The first query they tested was “Internet.” According to Hassan, Excite’s first results were Chinese web pages where the English word “Internet” stood out among a jumble of Chinese characters. Then the team typed “Internet” into BackRub. The first two results delivered pages that told you how to use browsers. It was exactly the kind of helpful result that would most likely satisfy someone who made the query.
Bell was visibly upset. The Stanford product was too good. If Excite were to host a search engine that instantly gave people information they sought, he explained, the users would leave the site instantly. Since his ad revenue came from people staying on the site–” stickiness” was the most desired metric in websites at the time– using BackRub’s technology would be (p. 30) counterproductive. “He told us he wanted Excite’s search engine to be 80 percent as good as the other search engines,” says Hassan. And we were like, “Wow, these guys don’t know what they’re talking about.”

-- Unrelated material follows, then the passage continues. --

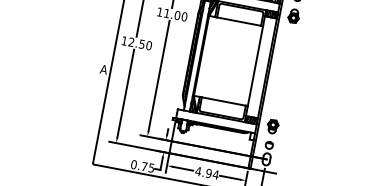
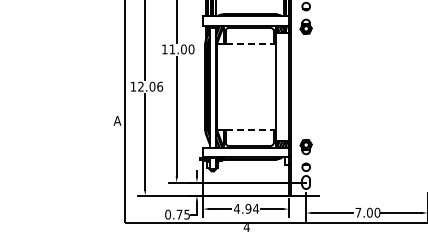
line: (238, 21) -> (249, 43), solid -> dashed
text: (145, 44) -> (156, 86), 12.50 -> 12.06
line: (223, 101) -> (249, 130), solid -> dashed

Hassan says that he urged Larry and Sergey right then, in early 1997, to leave Stanford and start a company. “Everybody else was doing it,” he says. “I saw Hotmail and Netscape doing really well. Money was flowing into the Valley. So I said to them, ‘The search engine is the idea. We should do this.’ They didn’t think so. Larry and Sergey were both very adamant that they could build this search engine at Stanford.”
“We weren’t … in an entrepreneurial frame of mind back then,” Sergey later said.

Source:
Levy, Steven. In the Plex: How Google Thinks, Works, and Shapes Our Lives. New York: Simon & Schuster, 2011.
(Note: ellipsis between paragraphs added; ellipsis in last sentence, in original.)